Saturday evenings meal was the last the unbroken family was to enjoy, for she who for so long had the loved center to which no member of the family had ever appealed in vain for tender sympathy or loving aid pushed aside the chair which must ever be vacant and left the home table forever. At the hour of retiring the lights were turned down and a happy family serenely sought repose. But almost in the twinkling of an eye came the summons, and the loving wife, mother and sister was no more. Weary and worn with the burden of years the heart strings snapped and the mystery we call life was changed almost instantly to the mystery we call death.

Mrs William H Fiquet, whose maiden name was Miss Louisa Howell, was born in Marion, Alabama, Feb 23, 1843.

She married to Mr Willliam H Fiquet Sept 27, 1865.
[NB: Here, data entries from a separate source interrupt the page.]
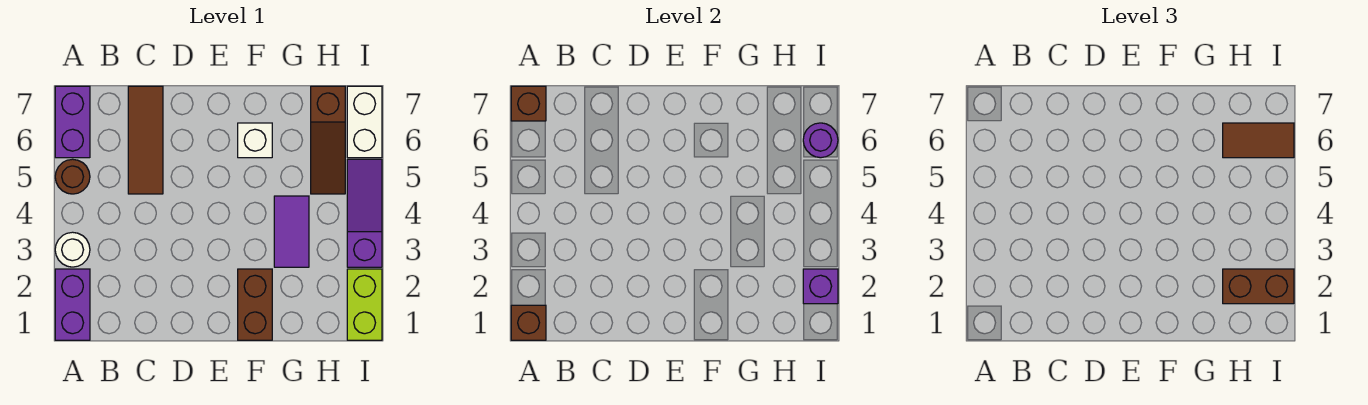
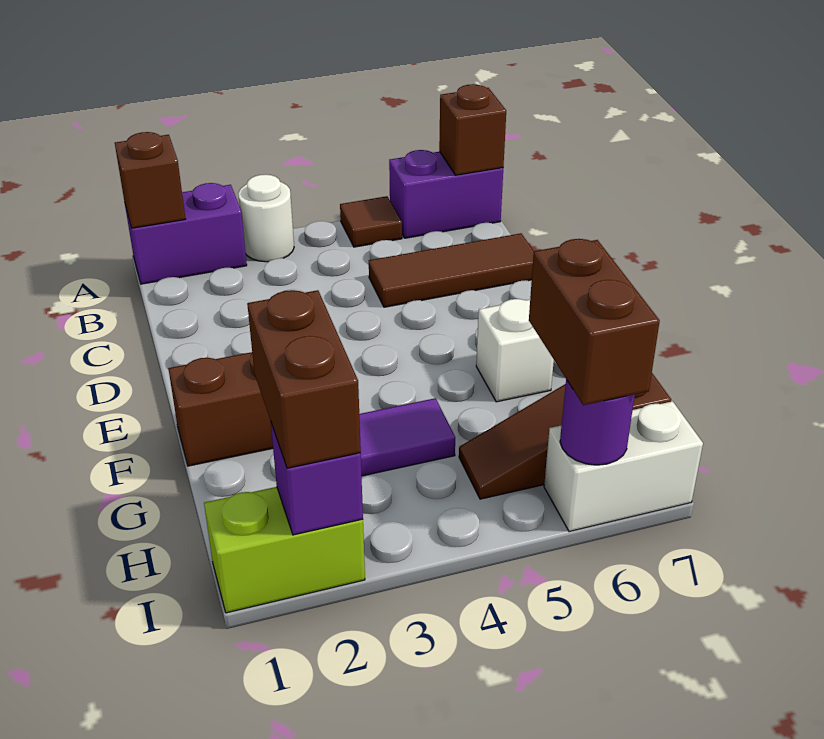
brown round brick A5 level 1 -> brown tile A5 level 1
brown tile H6:I6 level 3 -> brown brick H6:I6 level 3
purple slope I3:I5 level 1 top 3 -> none

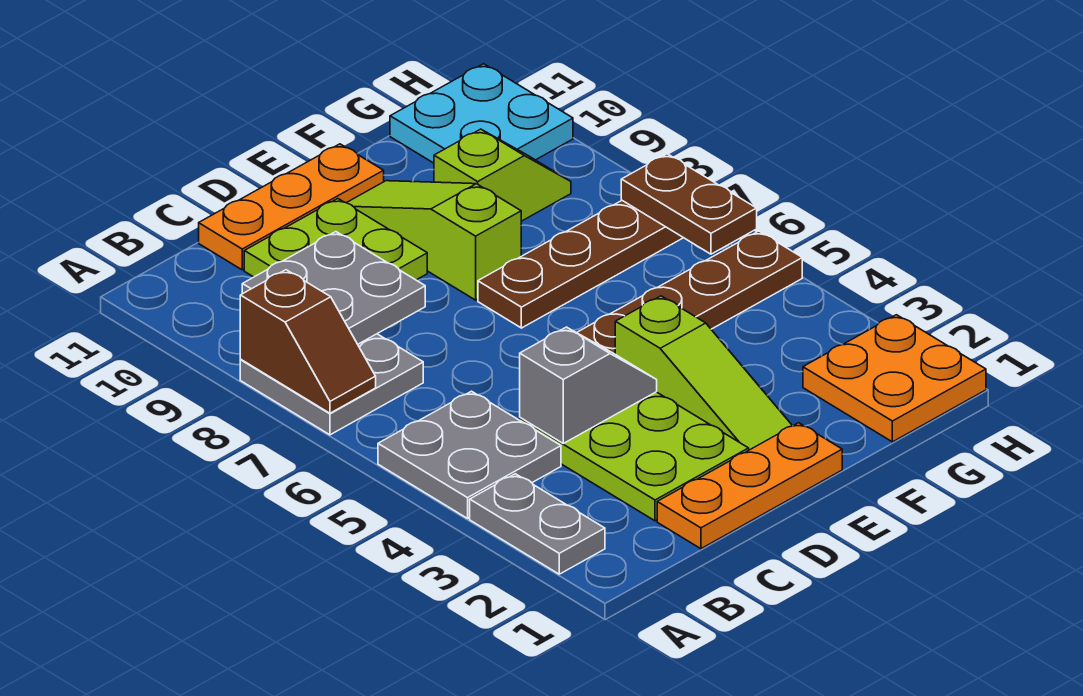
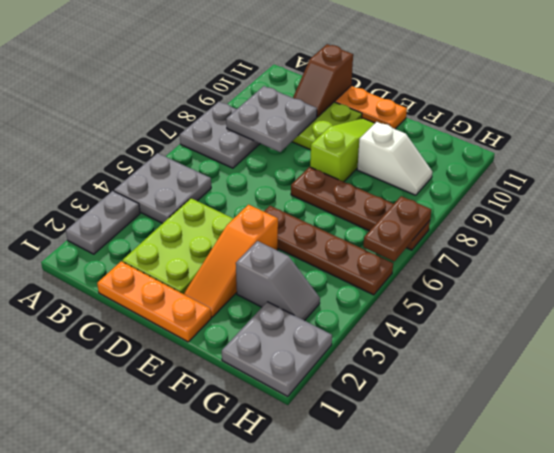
brown slope A7:A8 level 2 top 8 -> brown slope C10:C11 level 2 top 11
grey slope C4:D4 level 2 top C -> grey slope F3:G3 level 1 top F
lime slope E2:E4 level 1 top 4 -> orange slope E2:E4 level 1 top 4
lime slope F9:G9 level 1 top F -> white slope F9:G9 level 1 top F
orange plate G1:H2 level 1 -> grey plate G1:H2 level 1
cyan plate G10:H11 level 1 -> none

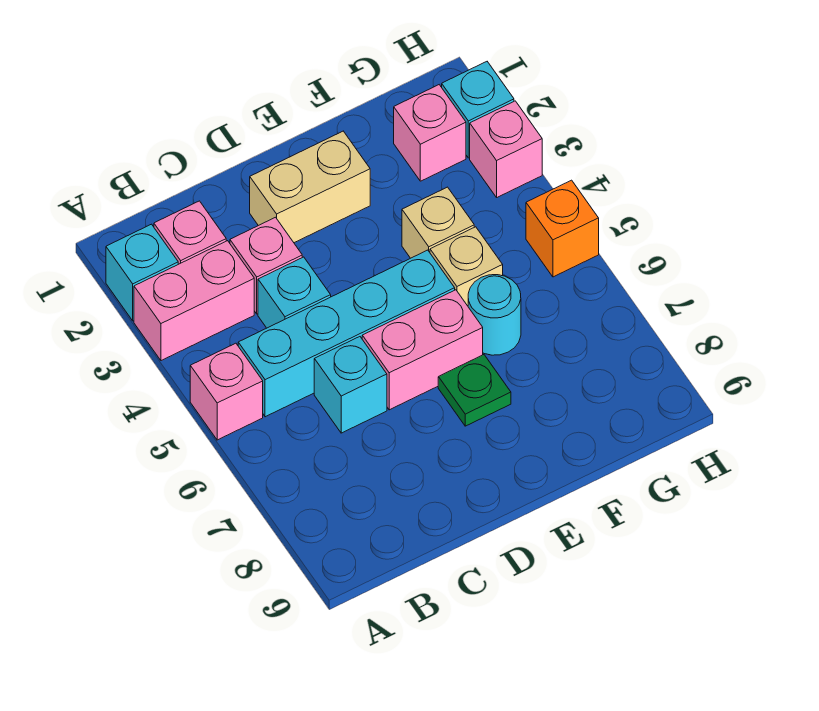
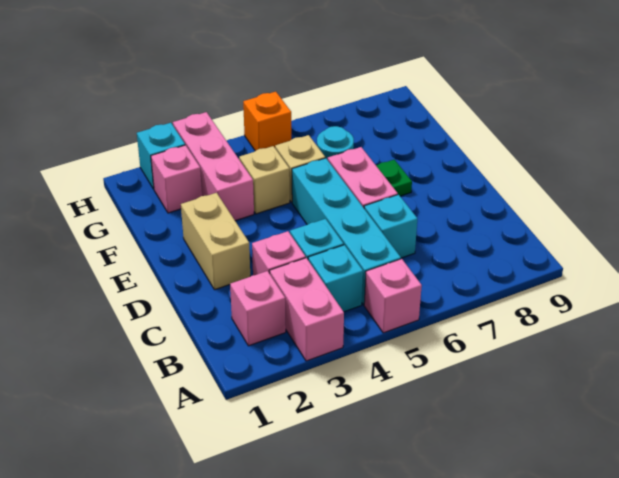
cyan brick A2 level 1 -> cyan brick B4 level 1
pink brick H3 level 1 -> pink brick F3:H3 level 1

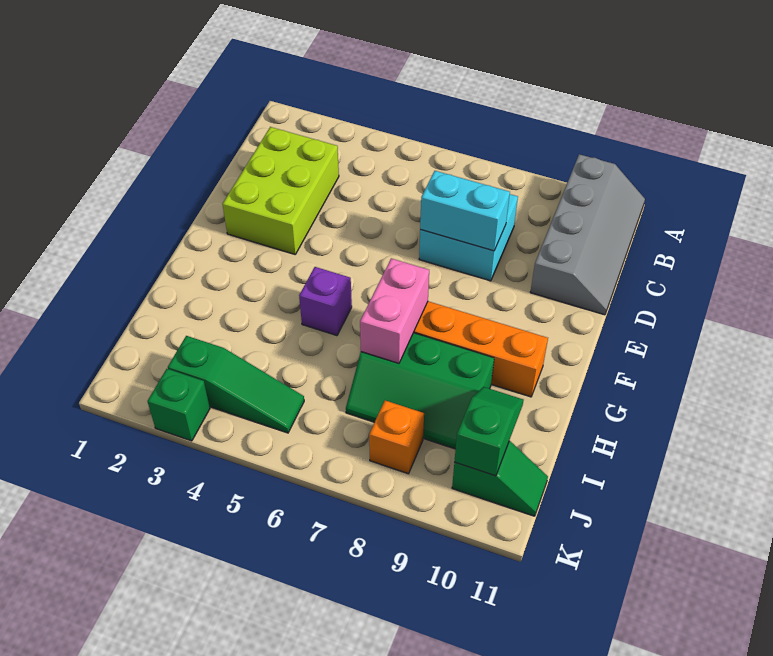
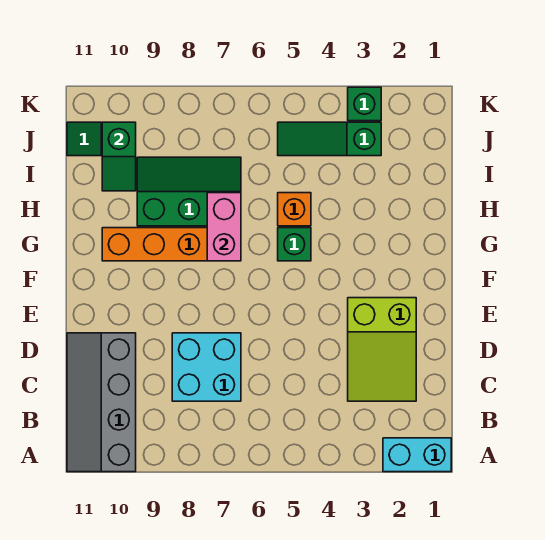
lime brick C2:E3 level 1 -> lime slope C2:E3 level 1 top E
cyan brick D7:D8 level 2 -> cyan brick A1:A2 level 1
purple brick G5 level 1 -> green brick G5 level 1
orange brick J8 level 1 -> orange brick H5 level 1

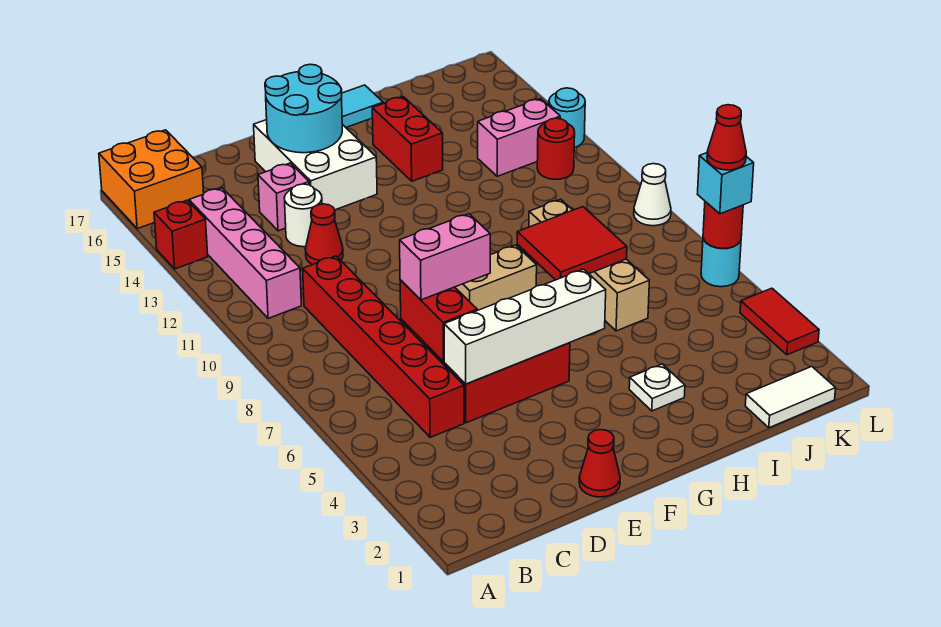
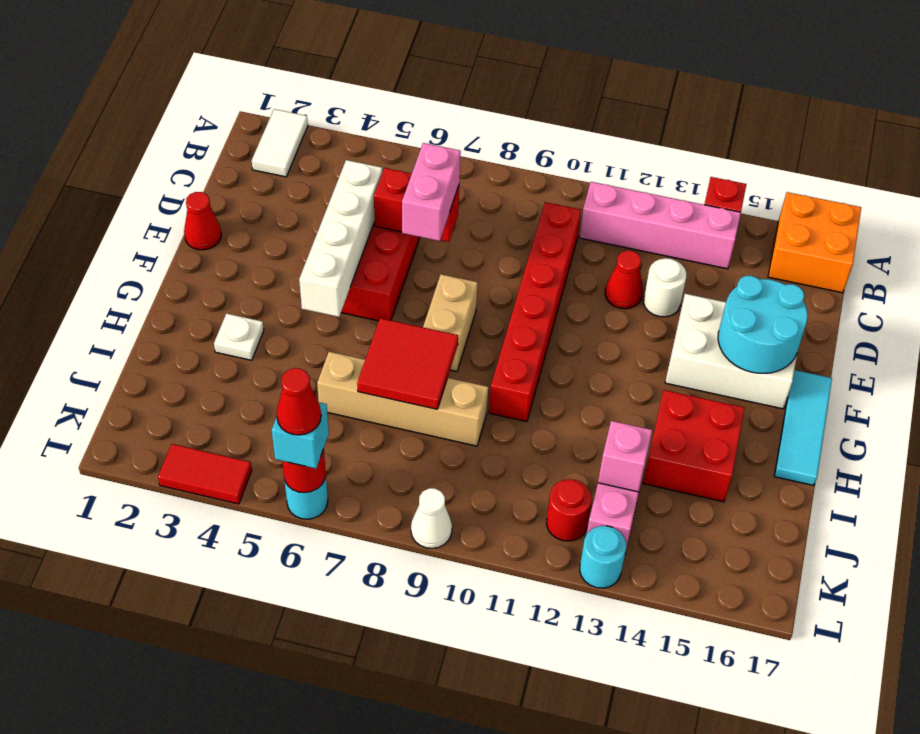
red brick C5:C10 level 1 -> red brick C10:H10 level 1
pink brick D14 level 1 -> pink brick J13 level 2
red brick H14:H15 level 1 -> red brick H14:I15 level 1
white tile J1:K1 level 1 -> white tile A2:B2 level 1

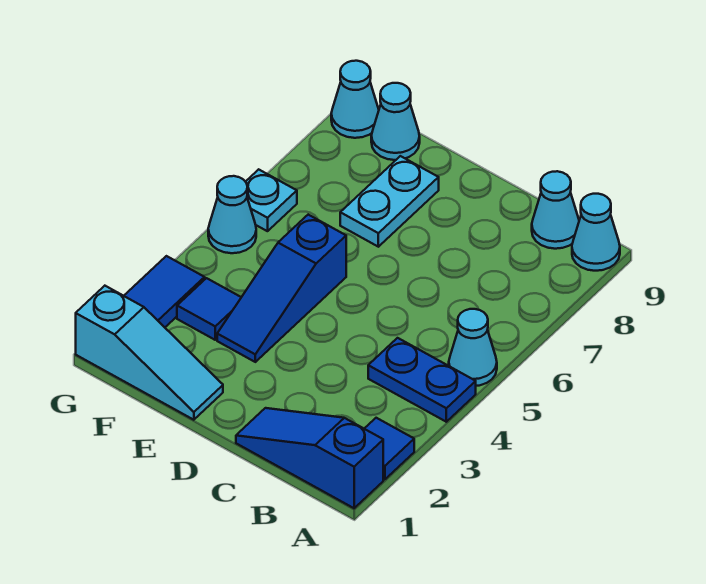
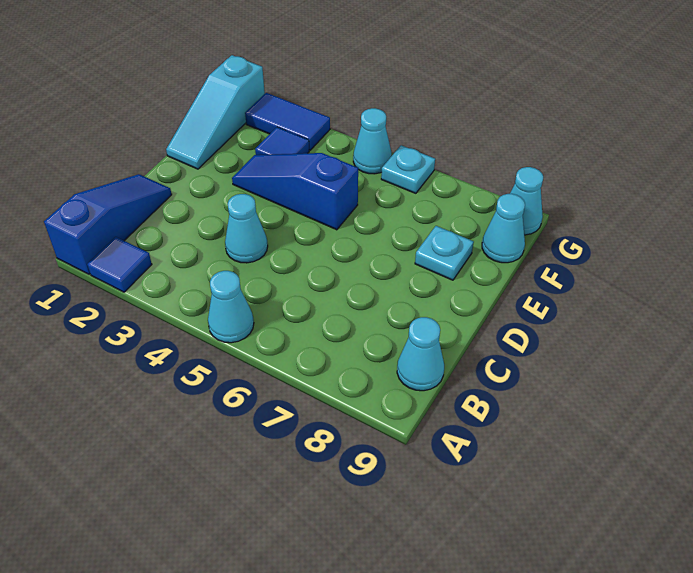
blue plate A4:B4 level 1 -> none
cyan cone A9 level 1 -> cyan cone C4 level 1
cyan plate E7:E8 level 1 -> cyan plate E8 level 1

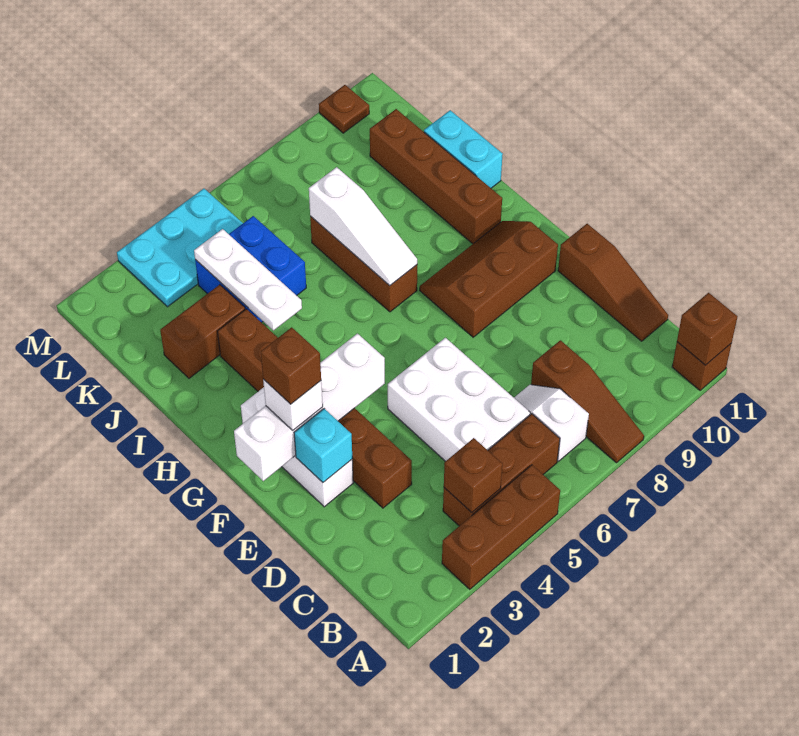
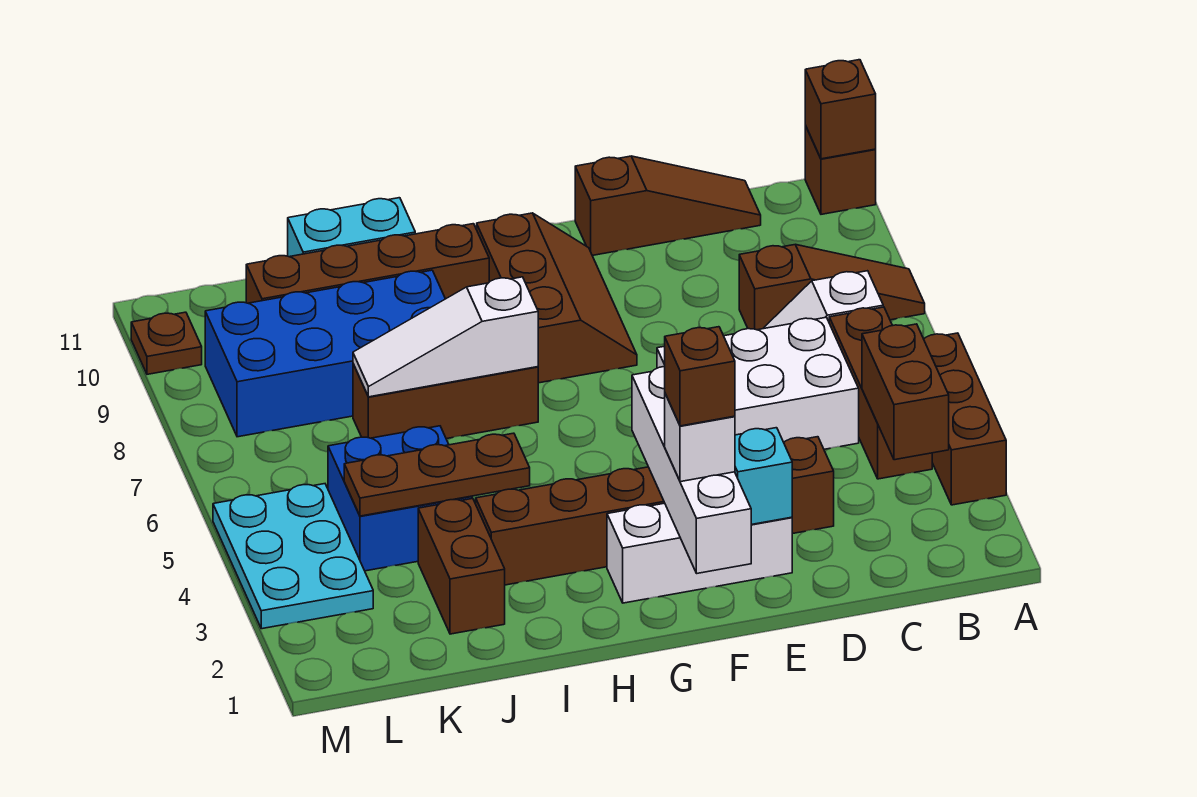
brown brick B4 level 2 -> brown brick B3:B4 level 2
brown slope F8:G10 level 1 top F -> brown slope F8:G10 level 1 top G
white slope H7:J7 level 2 top J -> white slope H7:J7 level 2 top H
white plate I4:K4 level 2 -> brown plate I4:K4 level 2
none -> blue brick I8:L9 level 1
Her husband, one daughter, Mrs H P Strayer of Knoxville, Tennessee, and four sons, Theodore H, John B, Charles R, and Louis A, with four sisters and two brothers survive her.

In early life she gave herself to her Savior; for Him she lived, sustained by Him she died. She had resided in Honey Grove twenty five years and the sweet Christian life which was so long a benediction to her family and friends will continue to bless and sweeten the lives of those who knew her while the cycles of time roll on.

Hers was a beautiful life, hers was a pure, sweet, gently face. He who attempts to pay tribure to her memory here saw her for the last time on earth on short week ago tonight, when she sat near and listened so attentively to the words of the man of God when her church was dedicated to the Lord. Her hearing was defective and she strained as it were the aural nerves that no word of the message might be missed. We rejoice to know that in that beautiful realm prepared for gently spirits like her own deaf ear has been unstopped and the words of her God fall in gentlest cadence upon her enraptured soul.

We are told that the last service she performed on earth was to write a letter to her son in a distant city. We are told also that about the same hour the son wrote a letter to mother. The great valley of death stretched forth its arm and broke the line of communication ere loves last sweet message could be told, but these messages live, live as love notes of sorrow on earth, live as paeans of victory and praise in the brighter world beyond the sunsets radiant glow; and how sweet twill be when they are repeated face to face in the City of Our God.

The joy, the presence, the hope, the life of one short week ago is but a memory now. The pastor has spoken words of consolation and of hope; loved ones have gathered round the honored bier for a last, lingering look, the funeral train has moved with slow and solem tread to the silent city.

There is a vacant chair at the hearthstone, there is a hallowed mound banked with withered flowers in Oakwood and deepest sorrow with ebon pinions hovers over a home once happy but now desolate. Such is thy ministration of sorrow. O death, but even thy night time visitations are not to be compared to eternal joys of morning. Sore is the grief of bereaved, but on the sweetness, the preciousness this beautiful life has touched into the words Wife, Mother, Sister.

Gladly would we speak words of comfort to those who mourn, but we cannot. We commend them to Him who ever listens and who never forsakes.